This small library can be used to generate React styled components with TailwindCSS without relying on a CSS-in-JS library and Babel macros.

This library can replace a good chunk of the functionality of twin.macro.

Goals

Non-goals

  • No parsing of Tailwind config to validate class names
  • No support for custom syntax

Installation

npm install tw-lite
yarn add tw-lite
pnpm add tw-lite
bun add tw-lite

Usage

All the examples below expect the following import:

import tw from 'tw-lite'

You can use the tw import to create and style new components:

const Input = tw("input")`border hover:border-black`

And clone and style existing components:

const PurpleInput = tw(Input)`border-purple-500`

Transient props

You can define transient props that will be passed to the component, you can leverage these props to add dynamic styles:

type Props = {
  $isEnabled: boolean;
  $variant: "primary" | "secondary";
}

const Button = tw("button")<Props>`
  ${props => props.$variant === "primary" ? "bg-blue-500" : "bg-gray-500"}
  ${props => props.$isEnabled ? "cursor-pointer" : "cursor-not-allowed"}
`

<Button $isEnabled $variant="primary">Click me!</Button>
// this will render
<button class="bg-blue-500 cursor-pointer">Click me!</button>

Transient props should be prefixed with $ so they are not passed to HTML tags to avoid polluting the DOM with extra attributes. However, they are always forwarded to React components.

Good old CSS

Since tw-lite doesn't parse the Tailwind classes, it can also be used with any CSS class, for example regular CSS, CSS Modules or Sass classes.

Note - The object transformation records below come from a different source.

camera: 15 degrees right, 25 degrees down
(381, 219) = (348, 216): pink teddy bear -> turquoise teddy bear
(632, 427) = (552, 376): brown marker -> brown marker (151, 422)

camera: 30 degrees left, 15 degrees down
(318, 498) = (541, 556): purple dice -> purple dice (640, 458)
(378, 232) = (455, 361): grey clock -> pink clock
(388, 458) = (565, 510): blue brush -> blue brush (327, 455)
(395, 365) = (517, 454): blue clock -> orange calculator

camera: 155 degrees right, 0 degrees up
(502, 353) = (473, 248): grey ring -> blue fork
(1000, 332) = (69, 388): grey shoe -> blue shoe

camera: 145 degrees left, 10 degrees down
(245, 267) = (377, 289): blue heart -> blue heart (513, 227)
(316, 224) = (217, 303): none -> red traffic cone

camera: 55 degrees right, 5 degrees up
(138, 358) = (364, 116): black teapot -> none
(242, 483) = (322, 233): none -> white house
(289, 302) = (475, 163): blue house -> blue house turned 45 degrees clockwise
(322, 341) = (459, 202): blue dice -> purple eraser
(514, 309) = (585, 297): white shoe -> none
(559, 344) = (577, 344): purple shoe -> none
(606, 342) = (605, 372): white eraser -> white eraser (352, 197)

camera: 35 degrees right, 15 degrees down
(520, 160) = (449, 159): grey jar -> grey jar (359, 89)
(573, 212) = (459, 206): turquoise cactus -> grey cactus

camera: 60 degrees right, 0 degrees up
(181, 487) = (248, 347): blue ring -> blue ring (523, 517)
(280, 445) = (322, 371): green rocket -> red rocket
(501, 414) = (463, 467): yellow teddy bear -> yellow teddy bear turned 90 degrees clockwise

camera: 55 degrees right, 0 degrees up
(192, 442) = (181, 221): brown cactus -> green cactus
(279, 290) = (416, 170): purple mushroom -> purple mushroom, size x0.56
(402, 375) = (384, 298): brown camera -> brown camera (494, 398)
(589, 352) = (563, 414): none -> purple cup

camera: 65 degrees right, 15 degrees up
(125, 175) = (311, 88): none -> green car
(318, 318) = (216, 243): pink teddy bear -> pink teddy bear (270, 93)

// .btn and .btn-primary can be defined in a CSS or Sass stylesheet
const Button = tw("button")`btn btn-primary`
import styles from "./Button.module.css"

const Button = tw("button")`${styles.button} text-lg`

See the examples directory for more.

Compatibility with VSCode TailwindCSS extension

To get the best experience with the TailwindCSS Intellisense extension for VSCode, you can add the following to your settings.json:

{
  "tailwindCSS.experimental.classRegex": [
    "tw\\(.*?\\)`([^`]*)" // tw(Component)`...`
  ]
}

How it works

The tw function is a tagged template literal that takes a string of Tailwind classes and returns a component with those classes applied.

Unlike with twin.macro, you must configure Tailwind as usual to generate the final stylesheet. This utility will not parse your Tailwind config to generate styles.

This however has a key benefit as your bundle size will be smaller.

Since tw-lite doesn't depend on Babel macros, this means it can be used with any bundler, including Bun, Vite, and esbuild without any additional setup.